Today I received two items from my personal damages lawyer's office: one massive parcel containing my medical archive as I had lost part of it when the psycho ex-housemate destroyed it along with most of my belongings. The other was an email with the PDF attachments of the rulings of the medical disciplinary commission on each of the four physicians and psychologists. The medical archive is filled by report after report by Dutch medical specialists and the like on why I can not be intersex and why I'm actually an oddly behaving transgender. It also contains the German reports containing the conclusive reports by three independent German medical teams that I am in fact intersex, based on a variety of examinations and a surgery. It shows the clear madness of the past nine years during which I have searched for my identity.
The ruling by the medical disciplinary commission is the final evidence I needed that I have made a capital mistake in not abandoning the search for help from the Dutch side sooner. In every of the four cases they have rejected all of the points on which those four individuals of the VUmc gender team could have been punished. This leaves me with virtually no further recourse in the Netherlands, legally speaking. Appealing this decision is quite futile, as the central disciplinary commission in Utrecht is unlikely to change this ruling. This means no acknowledgement that Dutch physicians were wrong on any point during my treatment the past nine years. It also means no compensation, financially or otherwise.
I'm not even angry at this point any more. It is what I more or less expected. All physicians in the Netherlands so far have covered each other, blindly repeating the same lies and attempting to complete the brainwashing of me. It should come as no surprise that this medical commission would do the same. That the German medical world and the Dutch justice system disagreed with their assessment couldn't phase them in the slightest. I have no idea why they had to lie to me for those nine years and hurt me in so many ways, not in the least by wasting nearly a decade of my life on something so ultimately futile and pointless.
Next month I'll be moving to Germany. There I will go to this surgeon who has seen my medical file, agreed to the previous conclusions on the MRI scans as well as the exploratory surgery and will hopefully be performing the reconstructive surgery on my female side as soon as early next year. With that I'll have the medical side of my search finished, leaving me as a virtually perfect natural hermaphrodite. For the first time in my life I could allow myself to feel happy. It's such a stark contrast with how things were and are in the Netherlands.

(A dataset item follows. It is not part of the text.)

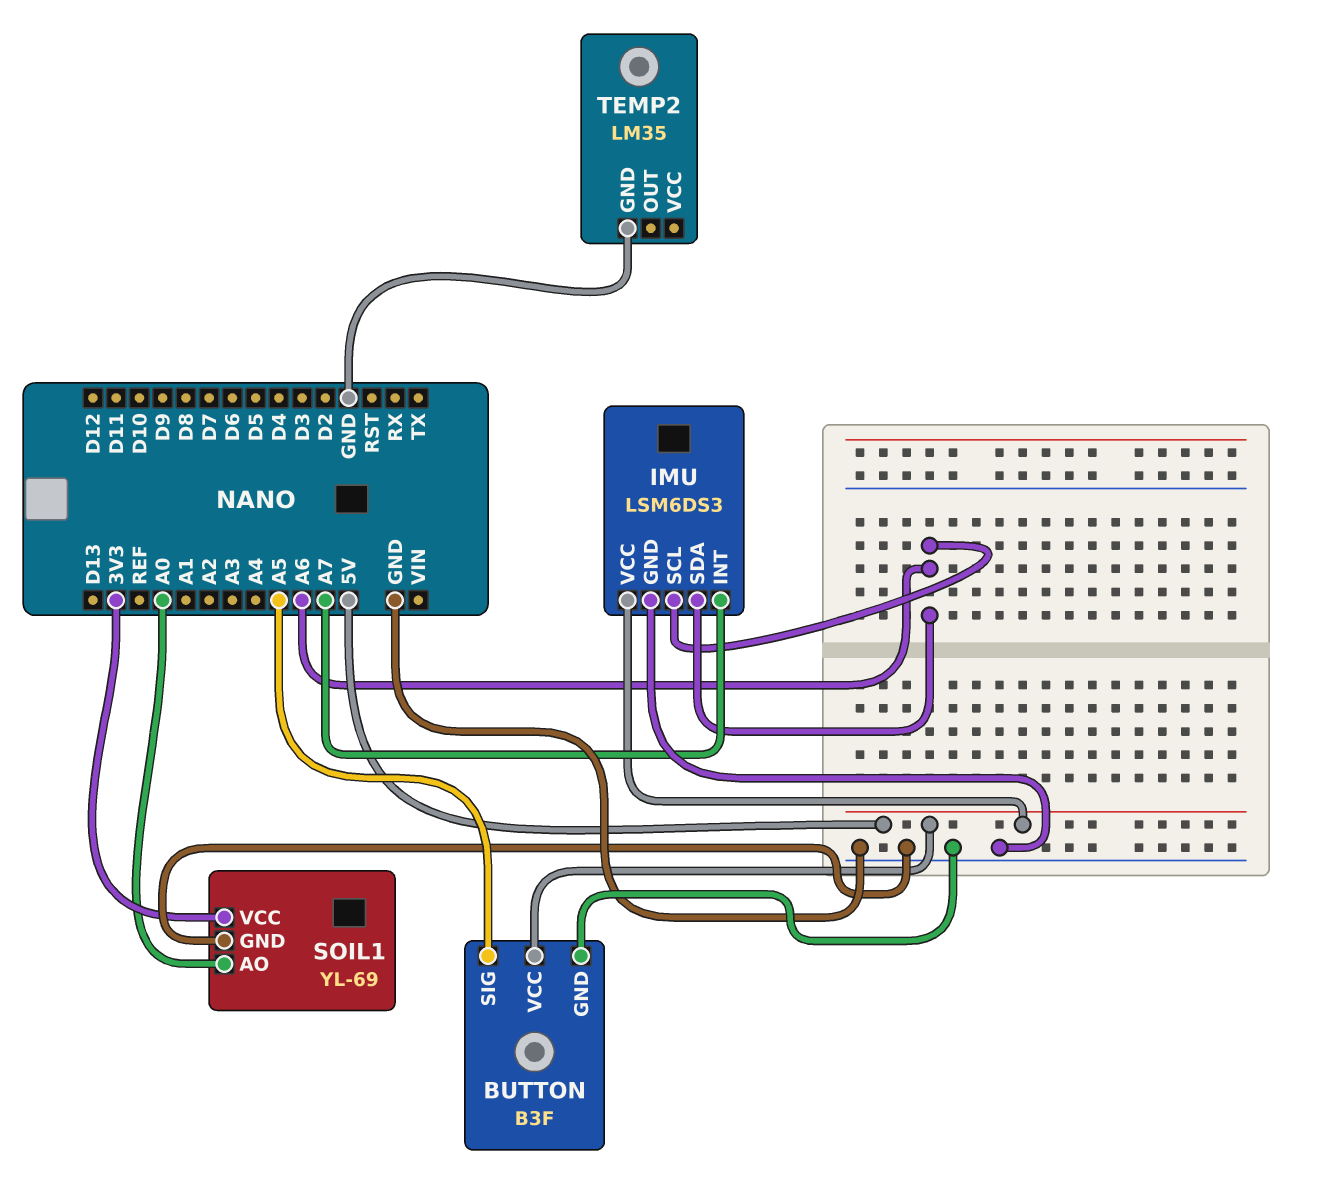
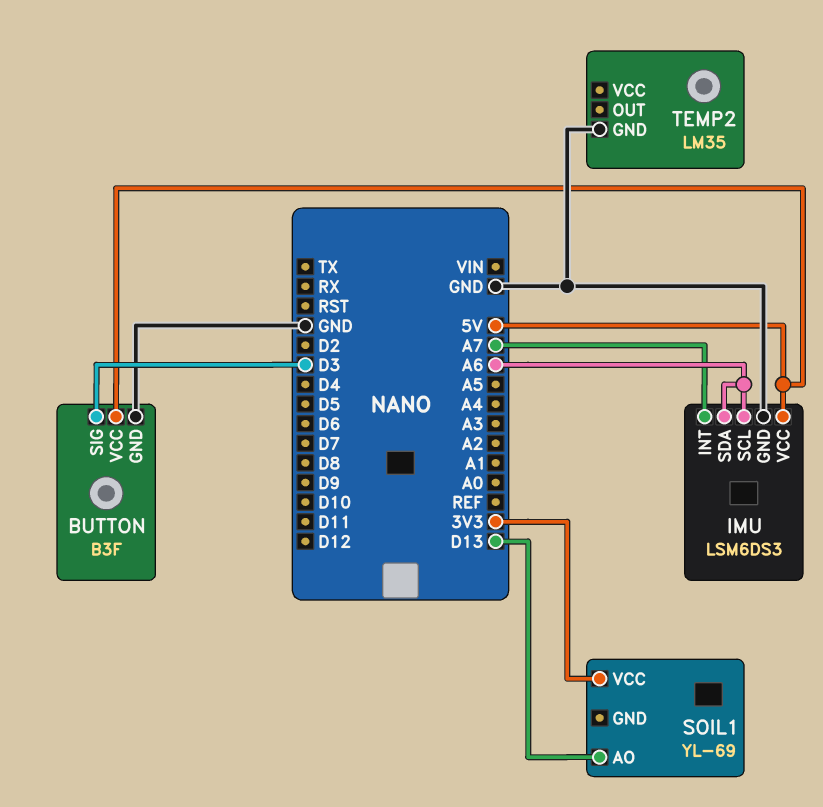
BUTTON pin SIG: A5 -> D3
SOIL1 pin AO: A0 -> D13
SOIL1 pin GND: GND -> none

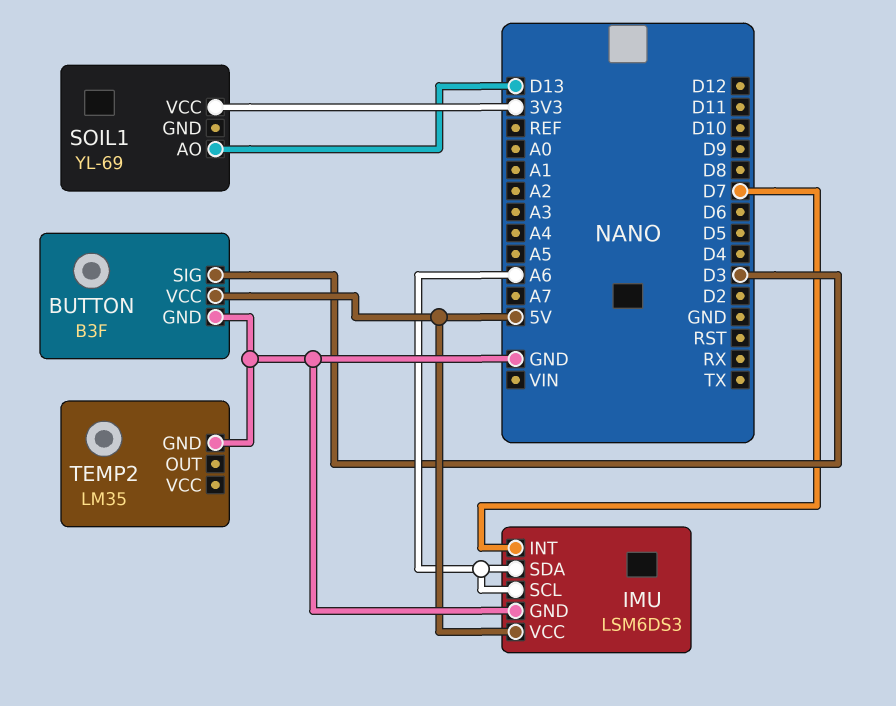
IMU pin INT: A7 -> D7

Let hereby the lie that the Netherlands is in any way progressive or tolerant be shattered for eternity. Any country where the medical profession is so ignorant and the political system so apathetic when it comes to issues like these doesn't deserve any of these labels. All it takes for me to see how things should be done is to look just over the border in Germany where since 2007 I have had only positive and useful experiences with German physicians and surgeons. Where in the Netherlands I got treated as... a number? A freak? An annoyance? What exactly? In Germany I got treated consistently as a human being, with all of my questions and worries answered and eased.
I still feel like an idiot for not realizing sooner that the Netherlands as a country and institution is hell incarnate for anyone who isn't 'normal' by the sickeningly narrow definitions employed by its elite. With less than a month to go until I bid farewell to the Netherlands I can honestly say that nothing would cheer me up more at this point than to be able to swap my Dutch passport for a German one. I'm ashamed and humiliated that I'm still able to call myself a Dutch citizen.
I wasn't born into the wrong body, I was simply born into the wrong country.